Der jüdische Friedhof Hörde

Der Friedhof der jüdischen Gemeinde Hörde hat eine wechselvolle Geschichte. Das 1911 geweihte Gräberfeld am Hörder Kampweg hatte zwei Vorgängerfriedhöfe.

Vermutlich existierte schon in den 1740er Jahren ein erster jüdischer Friedhof an der Emscher, nahe der heutigen Straße Seekante vor dem ehemaligen Mühlentor. Die Gemeinde zahlte für den Friedhof jährlich einen Taler an die Hörder Stadtkasse. Als zu Beginn der 1780er Jahre in unmittelbarer Nähe des Friedhofs ein Torschreiberhaus errichtet werden sollte, protestierte die Gemeinde dagegen. Nach einigen Verhandlungen wurden die Pläne geändert und das Torschreiberhaus in größerer Entfernung zum Friedhof gebaut.

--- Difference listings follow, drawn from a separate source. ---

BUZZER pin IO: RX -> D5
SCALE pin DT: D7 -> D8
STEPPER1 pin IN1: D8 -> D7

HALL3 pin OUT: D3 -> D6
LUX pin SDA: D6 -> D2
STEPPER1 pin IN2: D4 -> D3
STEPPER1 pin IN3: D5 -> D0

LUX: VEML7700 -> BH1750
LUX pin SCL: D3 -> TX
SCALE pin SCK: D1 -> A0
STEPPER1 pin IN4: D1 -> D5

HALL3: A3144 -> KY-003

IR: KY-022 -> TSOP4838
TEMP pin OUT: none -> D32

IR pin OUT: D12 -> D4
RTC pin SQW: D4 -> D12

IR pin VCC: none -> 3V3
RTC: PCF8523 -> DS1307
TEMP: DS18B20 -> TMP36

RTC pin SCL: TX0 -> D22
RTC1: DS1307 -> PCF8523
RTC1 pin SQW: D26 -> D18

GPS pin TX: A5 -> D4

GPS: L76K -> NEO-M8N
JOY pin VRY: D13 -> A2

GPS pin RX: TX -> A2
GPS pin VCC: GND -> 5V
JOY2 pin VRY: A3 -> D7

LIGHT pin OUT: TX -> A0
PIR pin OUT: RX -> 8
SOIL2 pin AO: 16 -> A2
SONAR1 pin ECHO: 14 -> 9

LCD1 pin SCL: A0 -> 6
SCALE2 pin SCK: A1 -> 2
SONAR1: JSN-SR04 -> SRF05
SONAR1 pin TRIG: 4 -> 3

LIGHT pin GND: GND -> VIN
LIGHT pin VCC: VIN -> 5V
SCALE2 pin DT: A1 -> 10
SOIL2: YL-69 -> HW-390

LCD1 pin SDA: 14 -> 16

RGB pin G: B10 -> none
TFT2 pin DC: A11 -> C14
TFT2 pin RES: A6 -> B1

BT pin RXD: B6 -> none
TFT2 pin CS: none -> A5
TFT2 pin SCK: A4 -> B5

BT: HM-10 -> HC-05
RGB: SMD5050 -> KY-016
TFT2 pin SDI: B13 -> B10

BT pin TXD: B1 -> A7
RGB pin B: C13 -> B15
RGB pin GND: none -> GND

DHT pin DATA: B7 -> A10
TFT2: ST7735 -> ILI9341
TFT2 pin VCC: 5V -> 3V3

Ehemaliger jüdischer Friedhof Hörde (Foto Ulrich Baringhorst)

Die wachsende Hörder Gemeinde benötigte zunehmend mehr Raum für ihre Verstorbenen und so wurde der Friedhof 1814 erweitert. 1887 jedoch sollten dort „aus Gesundheits-Rücksichten (derselbe liegt inmitten der Häuser) fernerhin keine Beerdigungen mehr stattfinden“, wie der Dortmunder Zeitung vom 15 Mai 1887 zu entnehmen ist.
Nachdem der Friedhof an der Seekante geschlossen worden war, bestand er noch 30 weitere Jahre ohne neue Beisetzungen. 1913 begingen Schuljungen auf dem Friedhofsgelände Vandalismus und Grabschändung. 1917 musste der alte Friedhof der neuen Emscherpromenade weichen. Die Bestatteten wurden auf den Friedhof am Hörder Kampweg überführt und die jüdische Gemeinde erhielt eine Ausgleichszahlung.

Ein neuer Begräbnisplatz

 

Nach Schließung des Friedhofs an der Seekante 1887 erhielt die jüdische Gemeinde einen neuen Begräbnisplatz, der an den evangelischen Friedhof nahe dem alten Betriebsgelände der Zeche Bickefeld grenzte. Als eingefriedeter Platz mit freundlichem Aussehen, so beschrieben Zeitgenossen den neuen Friedhof.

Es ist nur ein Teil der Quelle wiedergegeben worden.